SELECT count(*) from github_events;
 count
--------
 126245
(1 row)

Time: 177.491 ms

So a nice simple count works. We'll come back to that sort of aggregation in a bit, but for now let’s look at a few other queries. Within the JSONB payload column, we've got a good bit of data, but it varies based on event type. For a PushEvent type there is a size associated with it which includes the number of distinct commits in each push. With this we could perform something like the total number of commits per hour:

SELECT date_trunc('hour', created_at) AS hour,
       sum((payload->>'distinct_size')::int) AS num_commits
    FROM   github_events
    WHERE  event_type = 'PushEvent'
    GROUP BY hour
    ORDER BY hour;
        hour         | num_commits
---------------------+-------------
 2016-12-01 05:00:00 |       22160
 2016-12-01 06:00:00 |       53562
 2016-12-01 07:00:00 |       46540
 2016-12-01 08:00:00 |       35002
(4 rows)

Time: 186.176 ms

But we also had our users table. Since we sharded both users and events on the same id it means that data is co-located together and can easily be joined. In certain cases, like for multi-tenant data models you'll find sharding on a tenant_id makes scaling out quite straight-forward. If we join on the user_id it should pass down to all the distributed shards without us having to do any extra work. An example of something we may want to do with this, is to find the users who created the most repositories:

SELECT login, count(*)
FROM github_events ge
JOIN github_users gu
ON ge.user_id = gu.user_id
WHERE event_type = 'CreateEvent' AND
payload @> '{"ref_type": "repository"}'
GROUP BY login
ORDER BY count(*) DESC;
             login              | count
---------------------------------+-------
 atomist-test-web                |    60
 isisliu                         |    60
 atomist-web-test-staging        |    55
 direwolf-github                 |    50
 circle-api-test                 |    40
 uncoil                          |    23
 kvo91                           |    14
 ranasarikaya                    |    10
 Alexgallo91                     |     9
 marcvl                          |     9
 Joshua-Zheng                    |     8
 ...

Scaling out

One of the major benefits of Citus, is that when you need to, you can scale out your database as opposed to scaling up. This means a more horizontal path to scaling your database and you won't run into some ceiling of the largest instance you can find. Of course there are a few other benefits to scaling out as opposed to up as well. When you do need to scale out, on Citus Cloud it's as simple as going to the settings and resizing your formation. Once you change your size and it takes effect, you then need to rebalance your data so it's distributed across all nodes.

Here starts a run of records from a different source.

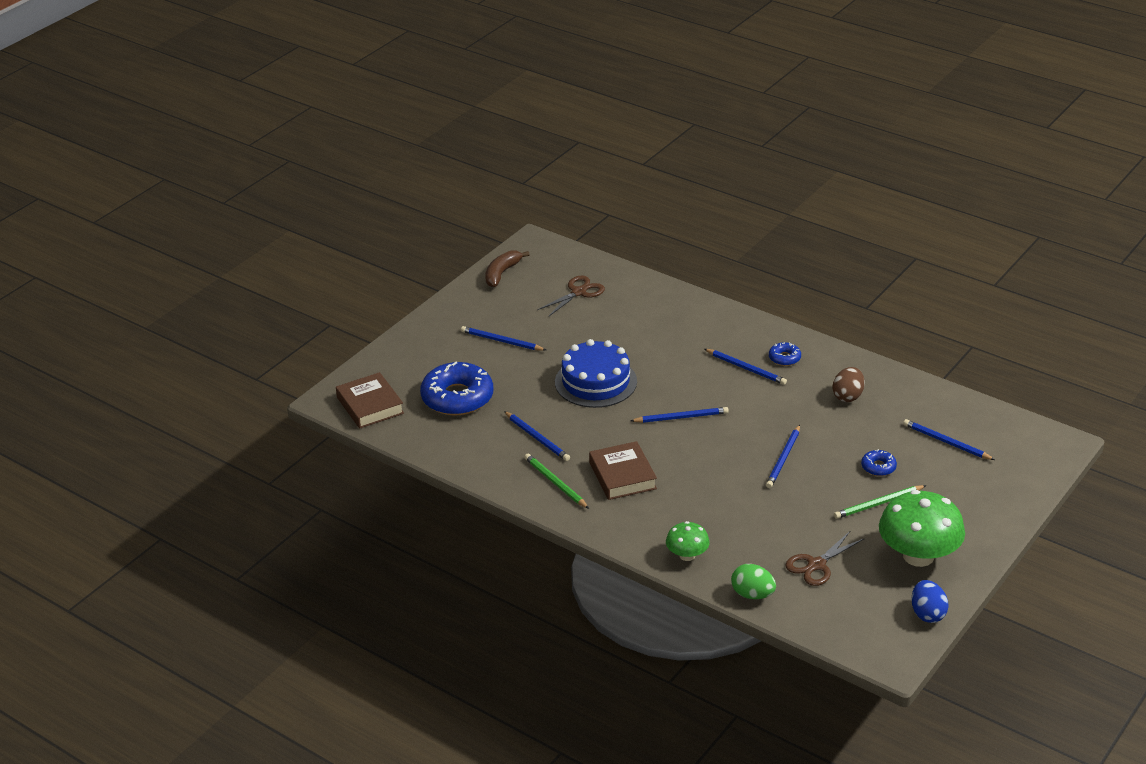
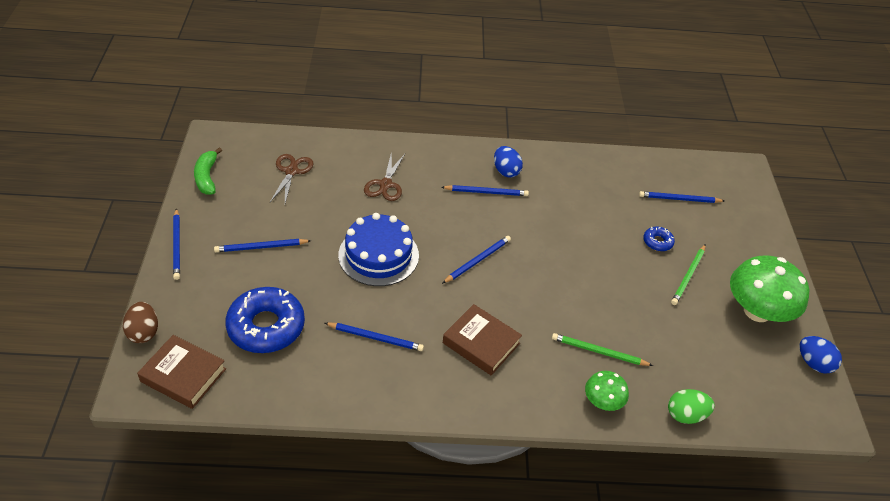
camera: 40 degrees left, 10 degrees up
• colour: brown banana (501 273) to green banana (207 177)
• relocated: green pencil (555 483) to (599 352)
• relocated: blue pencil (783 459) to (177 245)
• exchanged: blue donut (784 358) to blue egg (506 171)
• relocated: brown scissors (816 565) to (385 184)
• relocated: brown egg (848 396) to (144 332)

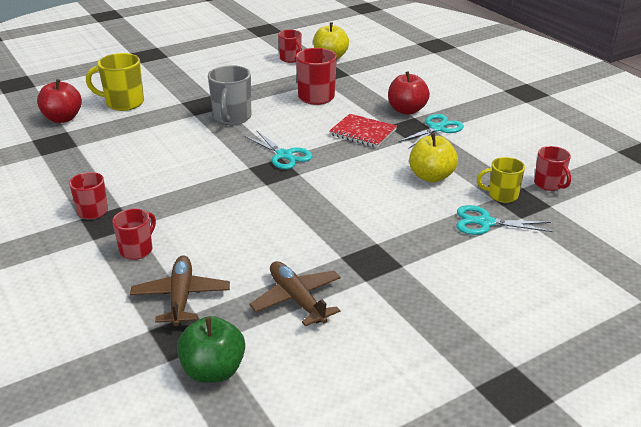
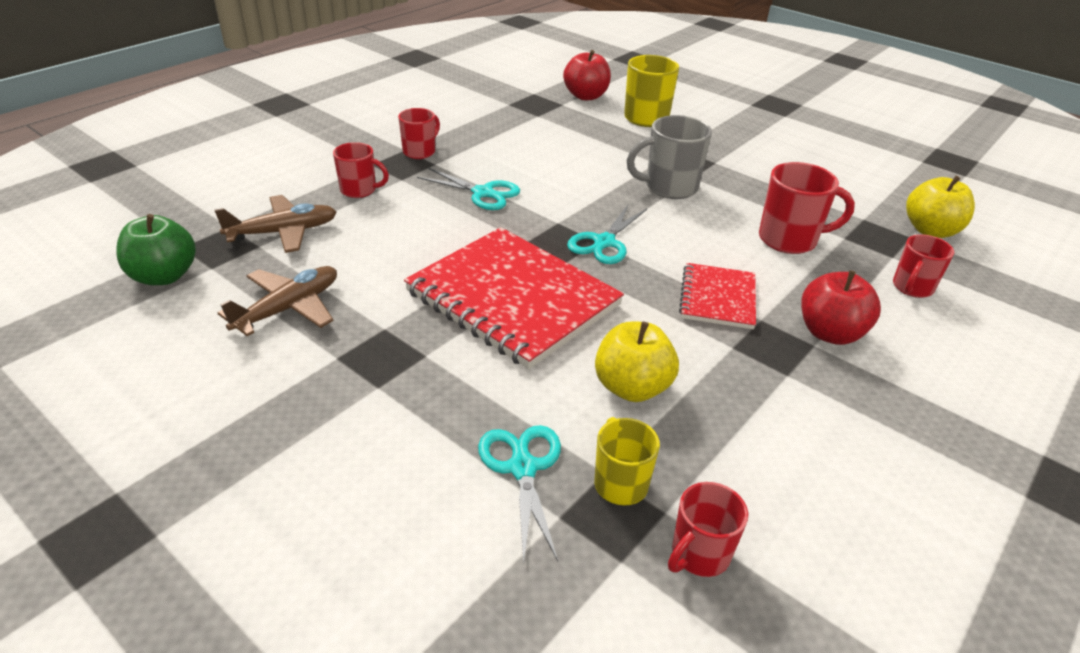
camera: 70 degrees right, 5 degrees up
• relocated: red mug (291 59) to (912 288)
• relocated: turquoise scissors (437 128) to (483 193)
• appeared: red notebook (513 298)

First let's look to see how the data resides:

SELECT nodename, count(*)
FROM pg_dist_shard_placement
GROUP BY nodename;
                 nodename                 | count
------------------------------------------+-------
 ec2-34-198-9-41.compute-1.amazonaws.com  |    32
 ec2-34-198-11-52.compute-1.amazonaws.com |    32
(2 rows)

Time: 83.659 ms

As you can see there is an equal number of shards on each node

Now let's hop back into the console in our settings area and resize the cluster. To do this login to Citus Cloud, click on the settings tab and hit resize. You'll now see the slider that allows you to resize your cluster, scale to what you desire and click Resize. Give it a few minutes and all your nodes will now be available.

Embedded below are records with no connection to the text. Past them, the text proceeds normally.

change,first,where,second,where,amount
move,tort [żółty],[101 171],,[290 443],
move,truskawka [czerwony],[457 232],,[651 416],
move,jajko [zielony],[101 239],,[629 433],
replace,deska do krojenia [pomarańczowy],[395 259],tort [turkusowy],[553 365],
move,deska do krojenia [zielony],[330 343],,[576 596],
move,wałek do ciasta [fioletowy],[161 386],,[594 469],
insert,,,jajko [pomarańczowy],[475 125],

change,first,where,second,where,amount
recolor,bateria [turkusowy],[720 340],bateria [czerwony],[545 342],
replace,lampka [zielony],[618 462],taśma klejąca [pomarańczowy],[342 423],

But, nothing has changed to your data. To begin taking effect of your new nodes you'll want to run the rebalancer. When you run the rebalancer we move shards from one physical instance to another so your data is more evenly distributed. As this happens, writes continue to flow as normal and writes are held at the coordinator. Once the operation completes those writes on the coordinator continue to flow through. This means no reads were delayed and no writes were lost throughout the entire operation. Even better, for multi-tenant apps we move all co-located shards in concert with each other so joins between them continue to operate as you'd expect.

Now, let's run the rebalancer. When you run it you'll see output for each shard that is moved from one node to another:

SELECT rebalance_table_shards('github_events', 0.0);
NOTICE:  00000: Moving shard 102072 from ec2-34-198-11-52.compute-1.amazonaws.com:5432 to ec2-34-197-198-188.compute-1.amazonaws.com:5432 ...
CONTEXT:  PL/pgSQL function rebalance_table_shards(regclass,real,integer,bigint[]) line 63 at RAISE
LOCATION:  exec_stmt_raise, pl_exec.c:3165
NOTICE:  00000: Moving shard 102073 from ec2-34-198-9-41.compute-1.amazonaws.com:5432 to ec2-34-197-247-111.compute-1.amazonaws.com:5432 ...
CONTEXT:  PL/pgSQL function rebalance_table_shards(regclass,real,integer,bigint[]) line 63 at RAISE
LOCATION:  exec_stmt_raise, pl_exec.c:3165
NOTICE:  00000: Moving shard 102074 from ec2-34-198-11-52.compute-1.amazonaws.com:5432 to ec2-34-197-198-188.compute-1.amazonaws.com:5432 ...
...

Now we can re-run the query to show us all the shard placements and see our new even distribution of shards:

SELECT nodename, count(*)
FROM pg_dist_shard_placement
GROUP BY nodename;
                  nodename                  | count
--------------------------------------------+-------
 ec2-34-197-198-188.compute-1.amazonaws.com |    16
 ec2-34-198-9-41.compute-1.amazonaws.com    |    16
 ec2-34-198-11-52.compute-1.amazonaws.com   |    16
 ec2-34-197-247-111.compute-1.amazonaws.com |    16
(4 rows)

And with this we can go back to our count (*) query as well. Now that we've doubled the resources in our cluster, queries that can be parallelized will be performed much faster. Running our basic count (*) query we'll see that the query time is now nearly half of what it was before:

SELECT count(*) from github_events;
 count
--------
 126245
(1 row)

Time: 97.792 ms

Get started today

If you're in need of a dataset to give to kick the tires with Citus I hope this helps. Feel free to download Citus for free and or sign-up on Citus Cloud and get started.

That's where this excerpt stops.